Building upon decades of accumulated wisdom in systems programming—combined with cutting-edge SIMD acceleration techniques—dash-em delivers truly unnecessary—yet deeply satisfying—performance characteristics in the em-dash elimination category.
🎭 MEME REPOSITORY DISCLOSURE — This project is a deliberately absurd, tongue-in-cheek exploration of over-engineering. The em-dash removal use case is intentionally ridiculous. This is not serious production software, despite being written with genuine engineering rigor. Enjoy the absurdity.
Instead of checking characters one by one—which is slow—dash-em uses SIMD instructions to process 16–64 bytes in parallel.
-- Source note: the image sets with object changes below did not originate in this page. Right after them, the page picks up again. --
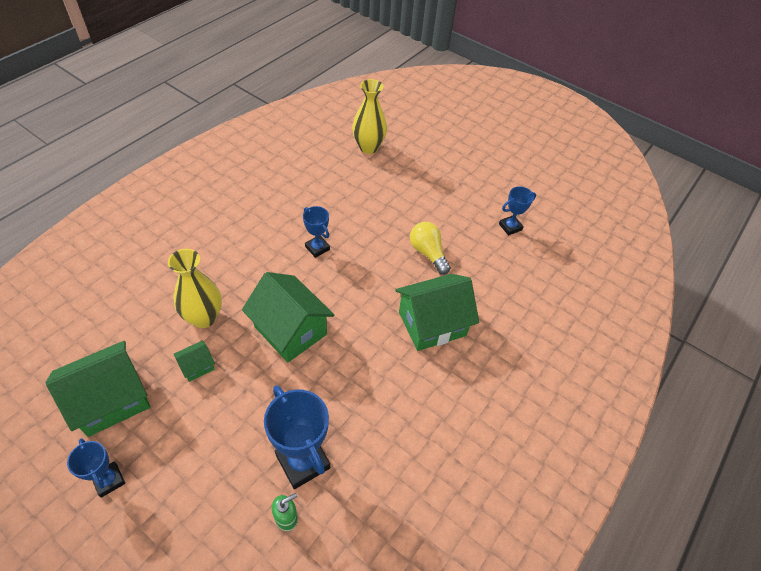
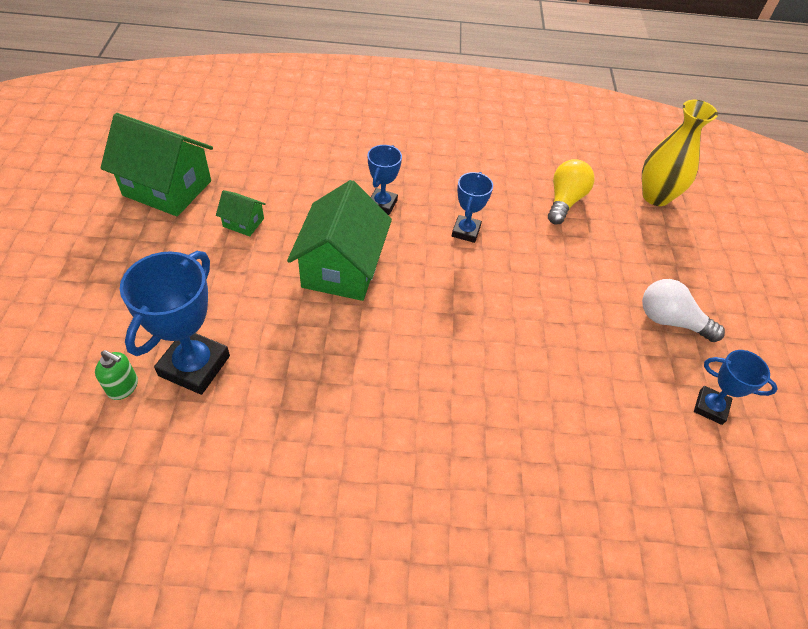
camera: 55 degrees right, 0 degrees up
(109, 480) = (89, 233): blue trophy -> blue trophy (382, 204)
(204, 318) = (300, 196): yellow vase -> none
(428, 253) = (566, 336): yellow light bulb -> yellow light bulb (564, 201)
(432, 324) = (466, 395): green house -> none
(452, 204) = (670, 321): none -> white light bulb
Modern CPUs can do this crazy fast—we just have to tell them what to do.
Real-world speedups (measured across multiple architectures):
The library auto-detects your CPU and picks the fastest path:
It's absurdly optimized. Maybe too optimized. But it works—and it's fast.
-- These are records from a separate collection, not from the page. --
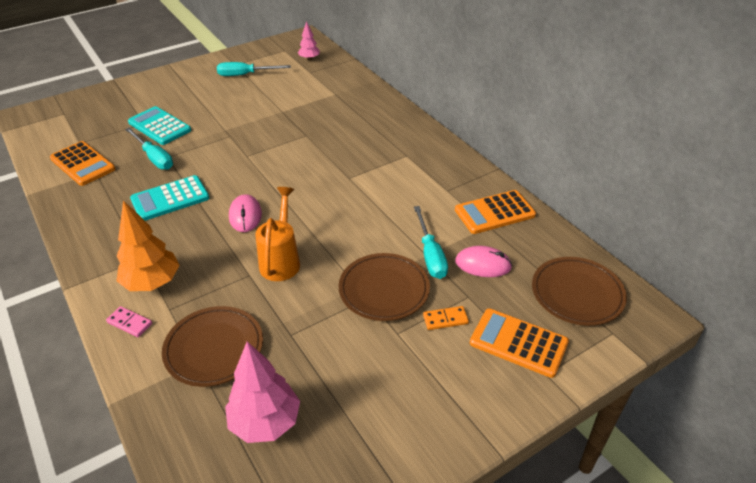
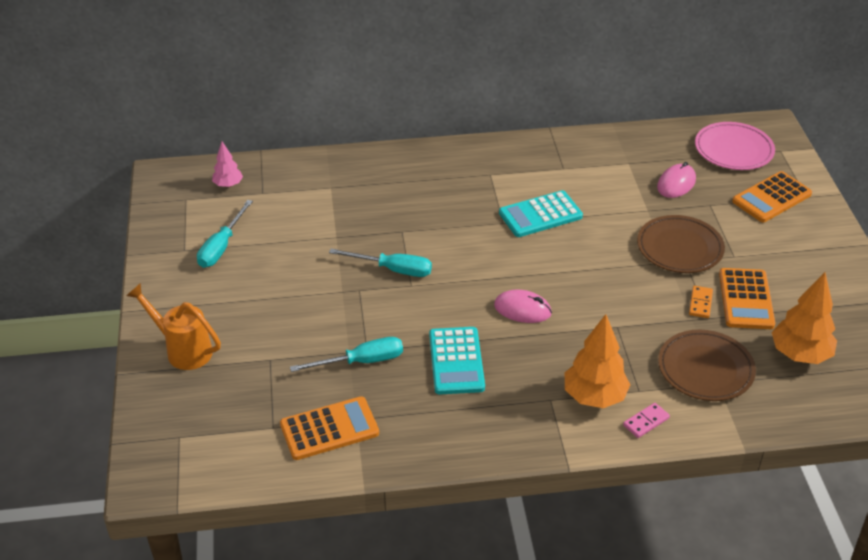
camera: 65 degrees left, 0 degrees up
(159, 126) = (290, 346): turquoise calculator -> turquoise calculator (540, 215)
(265, 422) = (800, 354): pink tree -> orange tree
(281, 260) = (607, 300): orange watering can -> orange watering can (182, 350)
(430, 255) = (648, 208): turquoise screwdriver -> turquoise screwdriver (393, 269)
(445, 319) = (730, 225): orange domino -> orange domino (700, 303)
(494, 213) = (612, 153): orange calculator -> orange calculator (746, 299)
(577, 294) = (733, 150): brown plate -> pink plate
Multi-architecture SIMD performance (statistical benchmarks):
| Pattern | macos-14-aarch64 | windows-2022-msvc | ubuntu-22.04-gcc | ubuntu-22.04-clang |
|---|---|---|---|---|
| sparse | 3.89 GB/s (2.63x) | 12.33 GB/s (11.47x) | 12.78 GB/s (8.71x) | 9.67 GB/s (6.61x) |
| moderate | 2.73 GB/s (1.82x) | 7.23 GB/s (6.55x) | 7.55 GB/s (5.58x) | 6.93 GB/s (5.10x) |
| dense | 1.53 GB/s (0.67x) | 1.54 GB/s (1.06x) | 2.57 GB/s (1.07x) | 2.18 GB/s (1.09x) |
| alternating | 1.53 GB/s (0.67x) | 1.58 GB/s (1.09x) | 2.57 GB/s (1.07x) | 2.18 GB/s (0.94x) |
| boundary | 3.28 GB/s (2.16x) | 9.84 GB/s (9.24x) | 10.45 GB/s (7.45x) | 9.57 GB/s (6.88x) |
| no | 4.27 GB/s (2.90x) | 12.02 GB/s (11.10x) | 15.58 GB/s (10.51x) | 13.66 GB/s (9.21x) |
Comparing dash-em bindings against native byte-level implementations:
| Language | Test Pattern | Native (μs) | dash-em (μs) | Speedup |
|---|---|---|---|---|
| javascript | alternating | 66.1 | 19.0 | 3.48x |
| javascript | dense | 127.4 | 53.6 | 2.38x |
| javascript | moderate | 302.7 | 50.0 | 6.05x |
| javascript | no | 2932.3 | 94.1 | 31.14x |
| javascript | sparse | 2861.1 | 107.6 | 26.58x |
| python | alternating | 3624.9 | 15.5 | 234.20x |
| python | dense | 7577.0 | 31.2 | 243.19x |
| python | moderate | 18888.8 | 73.3 | 257.74x |
| python | no | 186188.6 | 345.9 | 538.21x |
| python | sparse | 193434.6 | 915.9 | 211.21x |
git clone https://github.com/Gaurav-Gosain/dash-em
cd dash-em
mkdir build && cd build
cmake .. -DCMAKE_BUILD_TYPE=Release
make
sudo make install
npm install dash-em
String API (easy to use):
const dashem = require('dash-em');
const result = dashem.remove('Hello—world');
console.log(result); // Output: Helloworld
Buffer API (high-performance, zero-copy):
const dashem = require('dash-em');
// Process Buffer directly (10-26x faster than string API)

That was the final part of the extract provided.